The constant learning curve. Just when you think you’ve seen it all, a new opportunity for growth presents itself. It never ends. Although sometimes overwhelming, it’s a well of knowledge.

4. Of all the openings you've been a part of, is there one that stands out and why?
The opening, here in Halifax, that stood out the most for me was BKS. I was allowed to really dig into my techniques and showcase a beautiful menu. There are also 2 new openings set for this year that are quite interesting as well. One being a tasting menu style restaurant with a curated cocktail menu to pair with the food menu. And the other, an Asian restaurant with PHO, ramen and all the fixings. Two new projects that I'm very excited to work on the opening cocktail menus. New flavours for mixing is always fun!

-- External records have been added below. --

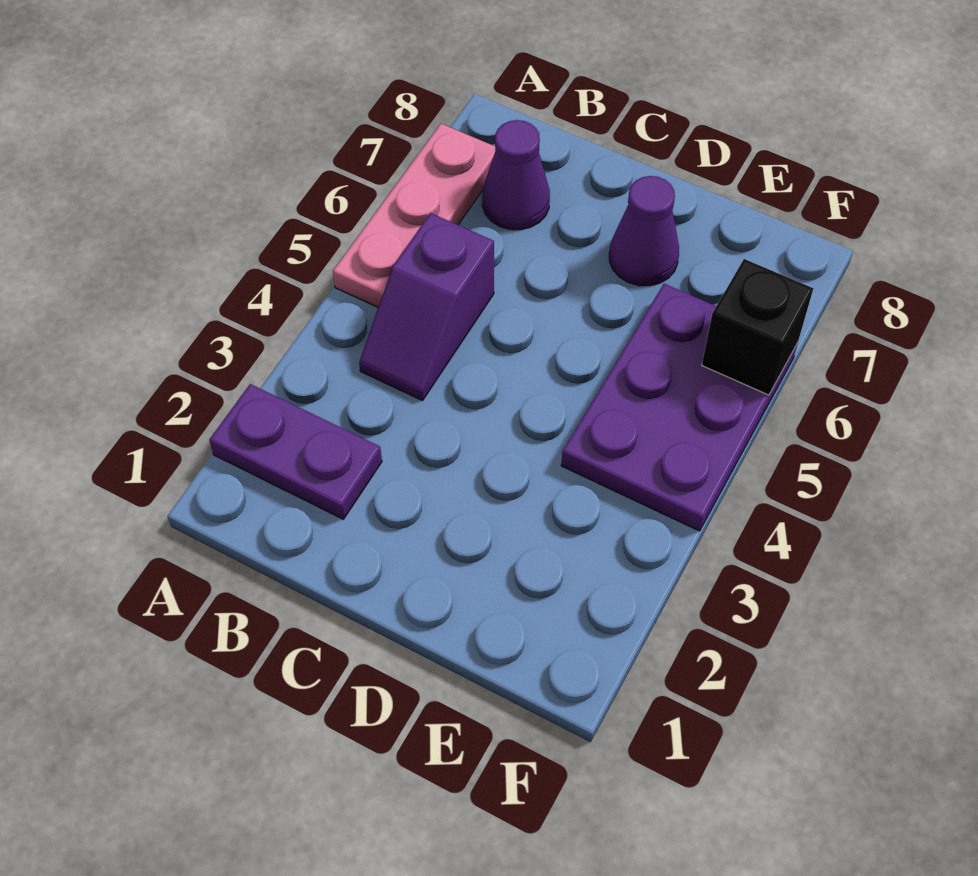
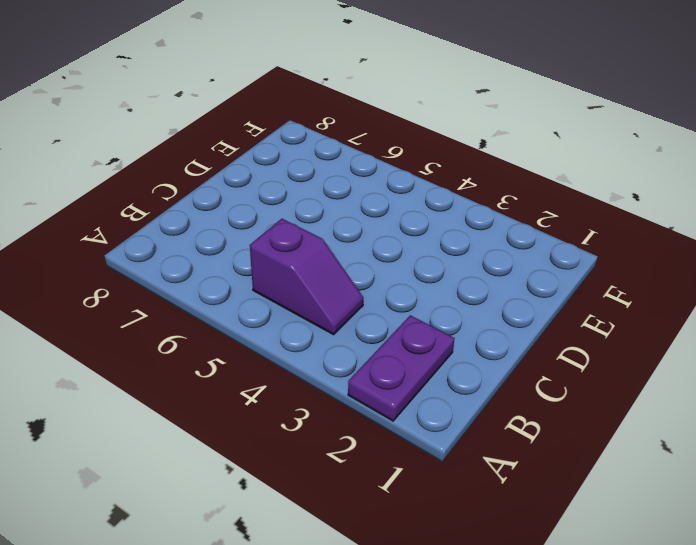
none -> pink plate A5:A7 level 1
none -> purple cone B7 level 1

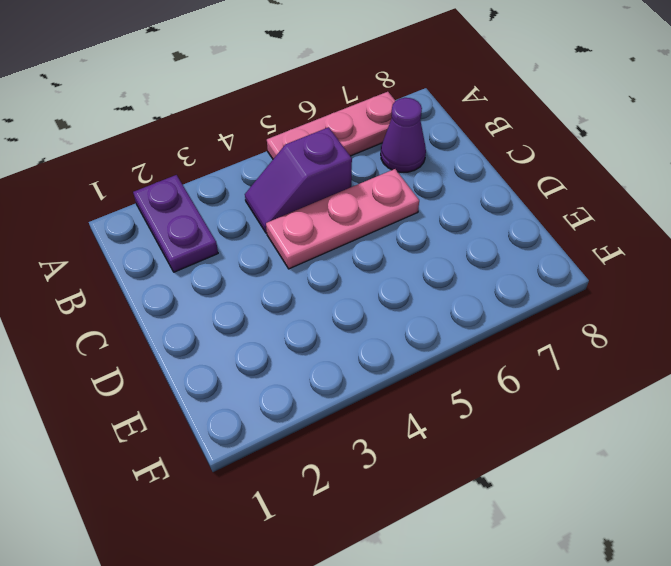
pink plate C4:C6 level 1 -> none
none -> purple cone D7 level 1
none -> purple plate E4:F6 level 1

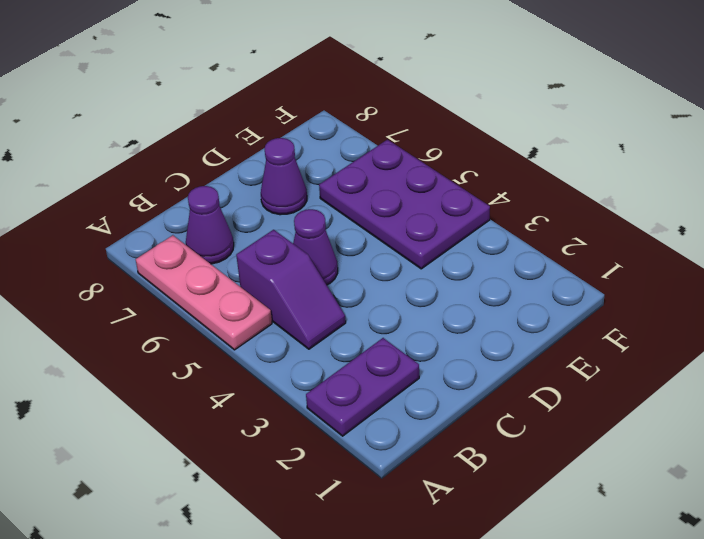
purple cone C5 level 1 -> none
none -> black brick F6 level 2

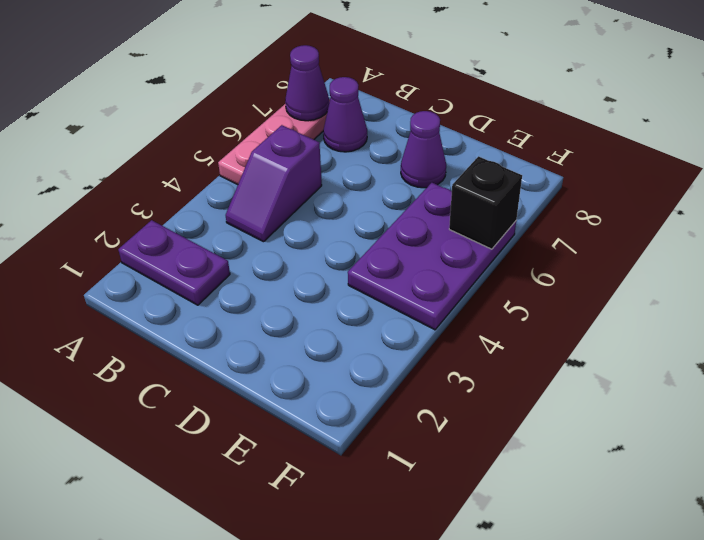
purple cone A7 level 2 -> none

5.  Your position at BKS is to create and curate the cocktail menu. What makes for a well-balanced menu?
I currently oversee all beverage programs for the Queen's Marque building so I get to involve the small bartender community we have created within our walls in the district to guide and help our bartenders to develop new cocktails for upcoming menu flips. I have created all the opening menus so far but love to include the teams for their growth paths as well.

6. How often should cocktail menus be changed/updated?
Seasonal flips are the best and I try my best for that to happen but sometimes its too busy.

7.  If you were to open your own bar, describe it. Style, feel, atmosphere, types of drinks, location
It would feel sophisticated but not stuffy. Casual fine cocktails. I think of an art gallery with a bar. I don't know where it would be located but it will happen one day.

8. What's a common myth about your industry?
All service workers are alcoholics. Although alcohol is very prominent, it is possible to create a work life balance if you work on it.

9. What's an underrated drink you feel should get more attention?
Ti-punch is one of my favourite cocktails, and it's not very known. It's super simple. Agricole white rum, sugar cane, fresh lime. Easy and simple for an afternoon in the sun.

10. What are you most proud of in your career?
I'm proud of the accolades i've collected over the years but my biggest pride is seeing the people I have mentored and worked with succeed and win their own accolades.

11. What's the best thing a customer has said to you?
This was not said to me directly. I had served this guest before, at the time she was in an abusive relationship, that I did not know about, and because I was so unapologetic, firm and friendly in who I am as a person, that when she came back, she told my co-worker that I gave her the strength to leave that relationship. I was pretty much in tears when my co-worker shared this with me, I couldn’t believe that just being me could bring someone so much courage to be free. It was also emotional for me to hear because I have also been in a similar relationship and I know how hard it is to get away.

12. What advice do you have for someone looking to enter your industry?
It's hard, stressful and labour intensive but the feeling of making someone’s night/day/year is unmatched.

13. If I let you borrow my private jet, what bar, anywhere in the world, would you go to and why?
I wouldn’t necessarily go to one bar but visit all the top bars in Singapore as the Asian cocktail scene is one to be reckoned I hear.